Baca berita dengan sedikit iklan, klik di sini
MANTAN Direktur Utama Perusahaan Daerah Pasar Jaya dan seorang pengusaha swasta tak boleh lepas dari tanggung jawab atas perjanjian kerja sama pengelolaan Pasar Tanah Abang Blok A. Apalagi, berdasarkan audit investigatif Badan Pengawasan Keuangan dan Pembangunan, akibat perjanjian ini negara, melalui perusahaan milik Pemerintah Provinsi DKI Jaya itu, merugi Rp 179 miliar.
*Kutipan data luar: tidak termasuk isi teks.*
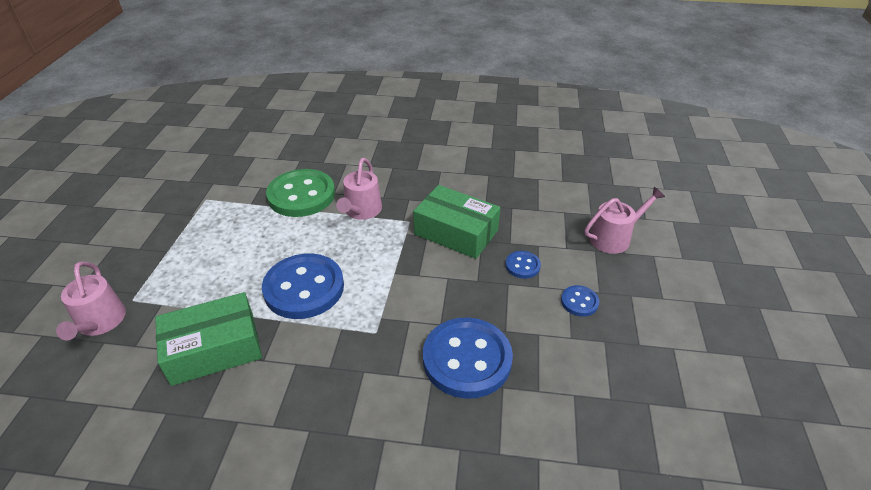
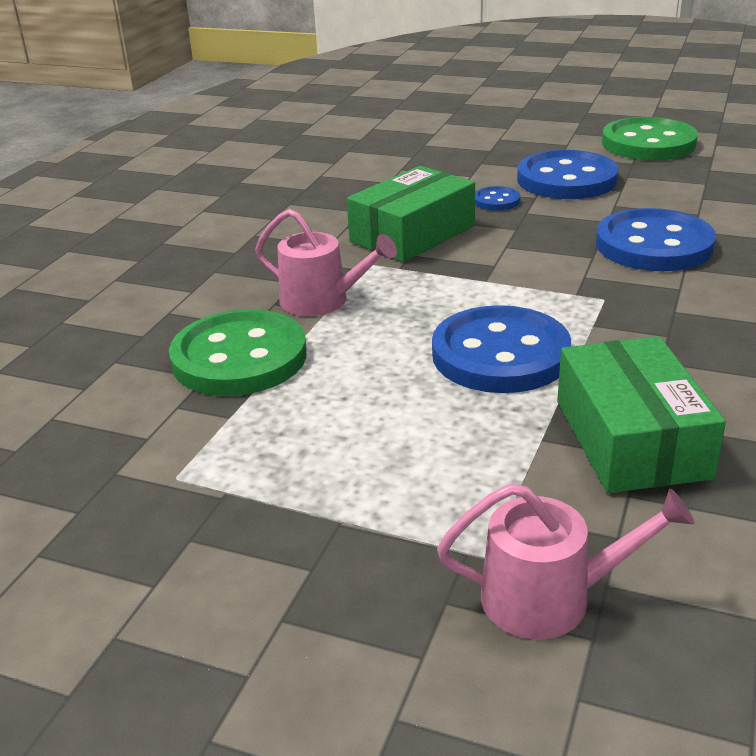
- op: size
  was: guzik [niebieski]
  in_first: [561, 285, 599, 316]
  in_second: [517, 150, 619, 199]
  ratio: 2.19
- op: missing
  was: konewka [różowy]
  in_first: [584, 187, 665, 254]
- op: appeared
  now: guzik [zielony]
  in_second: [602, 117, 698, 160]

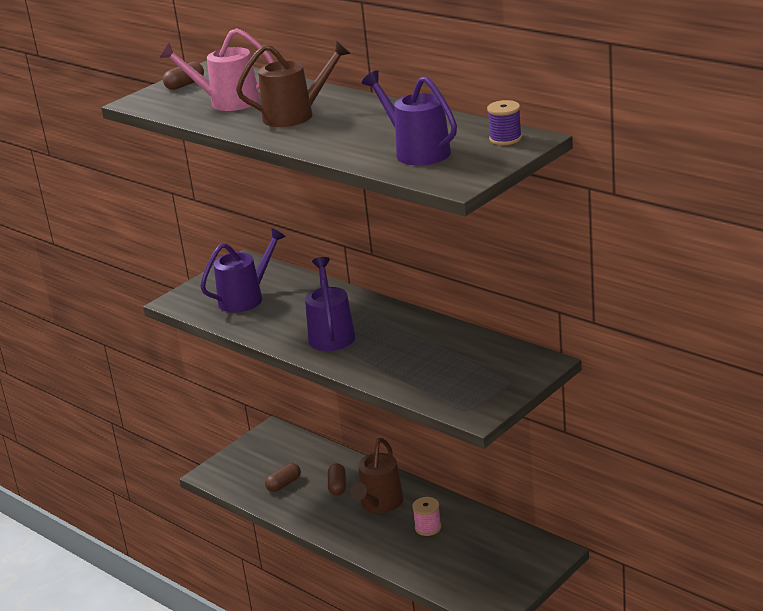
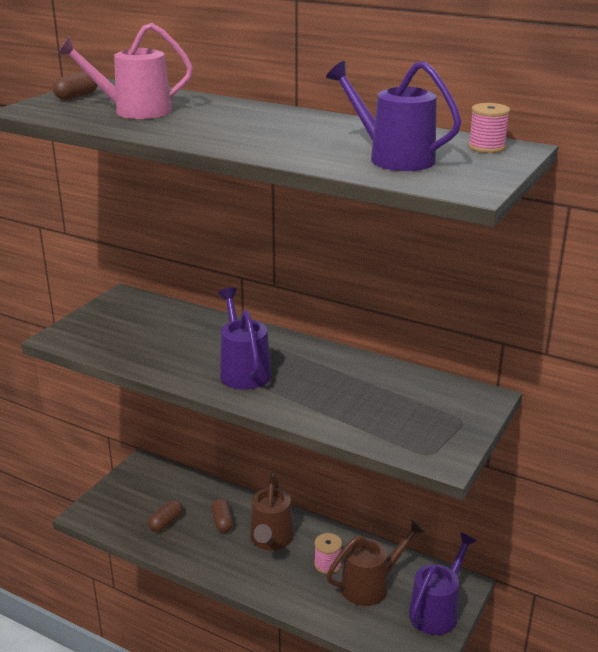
- op: relocated
  was: konewka [fioletowy]
  in_first: [200, 228, 286, 313]
  in_second: [409, 532, 477, 635]
- op: relocated
  was: konewka [brązowy]
  in_first: [236, 40, 351, 127]
  in_second: [326, 520, 425, 606]
- op: colour
  was: szpulka [fioletowy]
  now: szpulka [różowy]
  in_first: [487, 100, 522, 145]
  in_second: [468, 103, 510, 153]

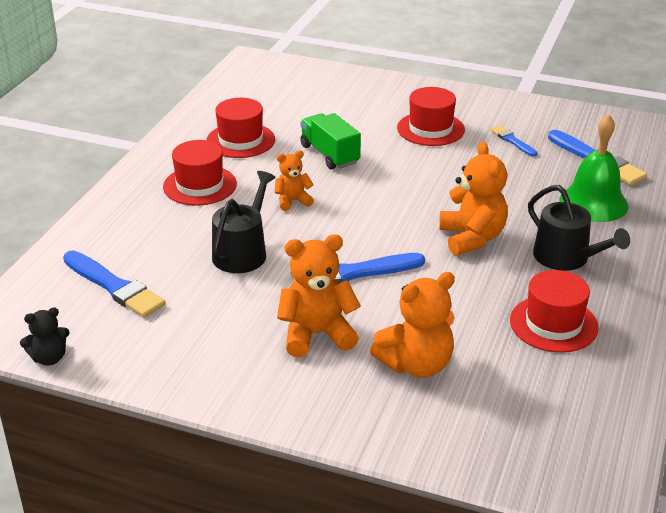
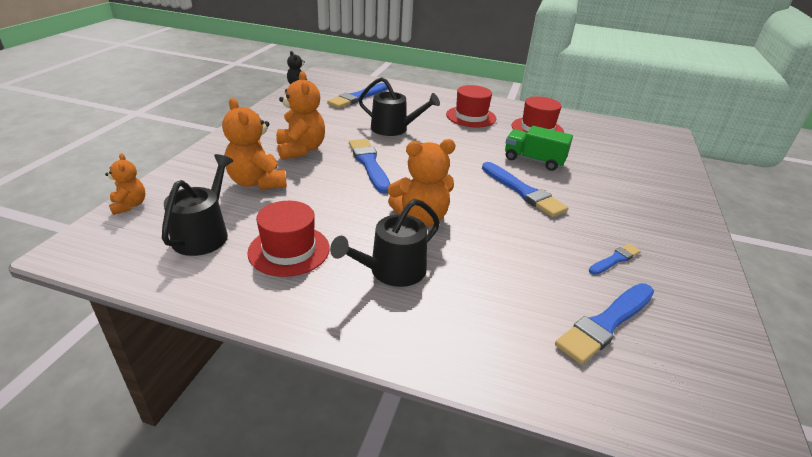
- op: relocated
  was: miś [pomarańczowy]
  in_first: [275, 150, 314, 211]
  in_second: [105, 153, 146, 215]
- op: spun
  was: ciężarówka [zielony]
  in_first: [300, 113, 361, 170]
  in_second: [505, 126, 573, 171]
  clockwise: -120
- op: missing
  was: kapelusz [czerwony]
  in_first: [397, 87, 465, 146]
- op: missing
  was: dzwonek [zielony]
  in_first: [560, 114, 628, 222]
- op: appeared
  now: konewka [czarny]
  in_second: [162, 154, 233, 256]
- op: appeared
  now: pędzel [niebieski]
  in_second: [482, 162, 568, 217]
Nama yang terakhir memang tidak disebut secara spesifik, tapi jelas merujuk pada penanda tangan perjanjian saat itu, yakni Djan Faridz. Sebelum menjadi Menteri Negara Perumahan Rakyat, Djan adalah pemimpin PT Priamanaya Djan International, yang meneken perjanjian sebagai perusahaan ”pengelola” pasar tekstil terbesar di Asia Tenggara yang dikenal dengan sebutan Tenabang itu.
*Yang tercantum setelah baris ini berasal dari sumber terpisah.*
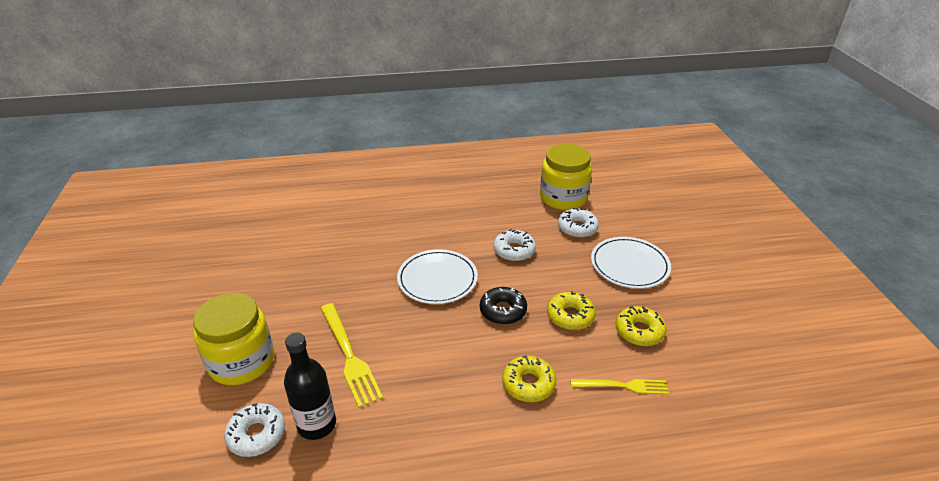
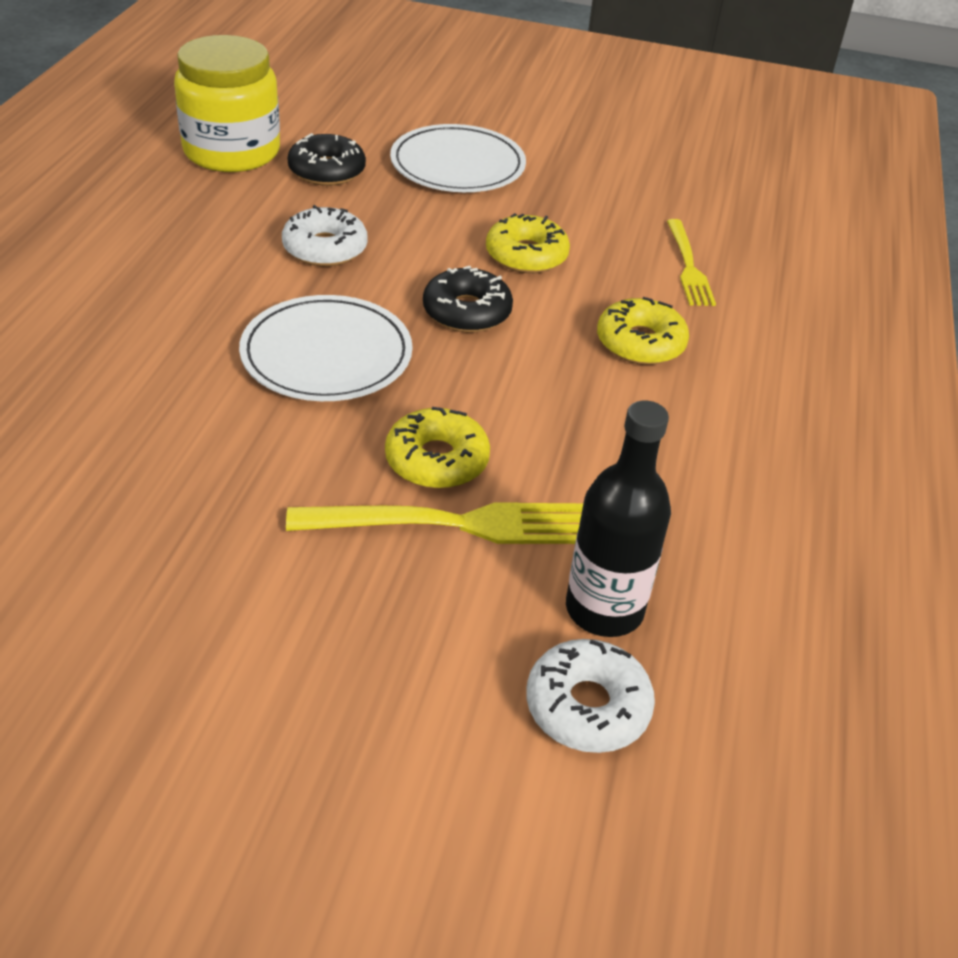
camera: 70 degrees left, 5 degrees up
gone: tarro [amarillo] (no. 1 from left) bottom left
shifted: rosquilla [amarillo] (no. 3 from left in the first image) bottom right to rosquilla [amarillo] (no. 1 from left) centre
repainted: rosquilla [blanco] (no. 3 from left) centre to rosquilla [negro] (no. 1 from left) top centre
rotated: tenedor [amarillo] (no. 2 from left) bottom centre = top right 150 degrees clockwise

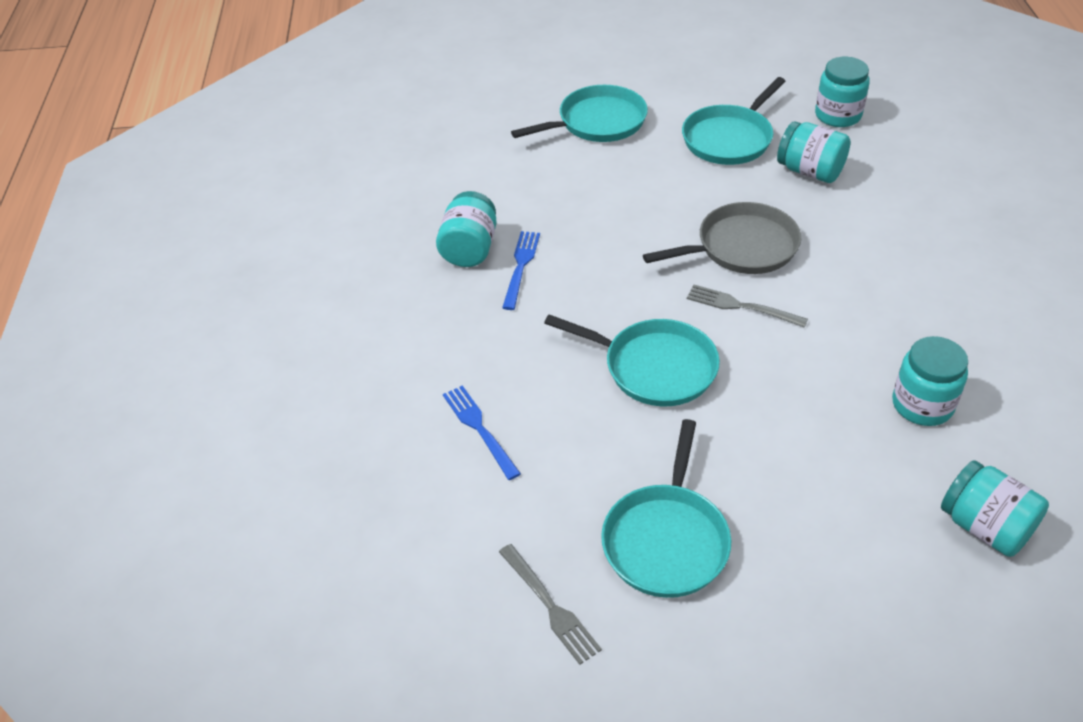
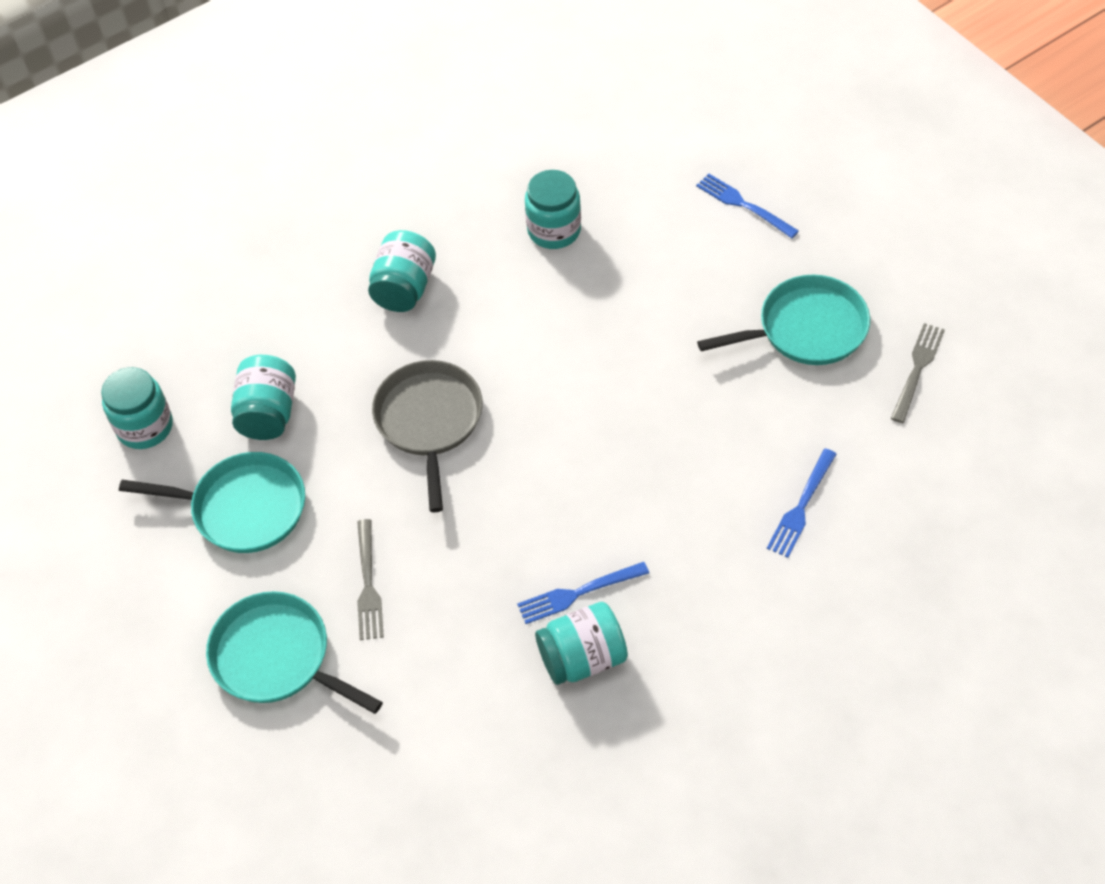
camera: 120 degrees left, 10 degrees up
gone: sartén [turquesa] (no. 2 from left) centre
new: tenedor [azul] (no. 2 from left) top right
shifted: tenedor [gris] (no. 2 from left in the first image) middle right to tenedor [gris] (no. 1 from left) centre; tarro [turquesa] (no. 5 from left in the first image) bottom right to tarro [turquesa] (no. 3 from left) top centre
rotated: sartén [gris] top right = centre 45 degrees clockwise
Perjanjian tersebut ternyata sudah cacat sedari awal. Proses pemilihan Priamanaya tidak melewati tender, tapi dengan penunjukan. Temuan majalah ini menunjukkan dua dari tiga ”pesaing” Priamanaya terkait dengan Djan. Alasan direksi terdahulu Pasar Jaya bahwa ada keadaan darurat, sehingga pemilihan pengembang Pasar Tanah Abang Blok A yang habis terbakar dilakukan dengan penunjukan, tak sulit disanggah. Penunjukan itu melahirkan kecurigaan bahwa harga Priamanaya bukanlah yang terbaik bagi Pasar Jaya.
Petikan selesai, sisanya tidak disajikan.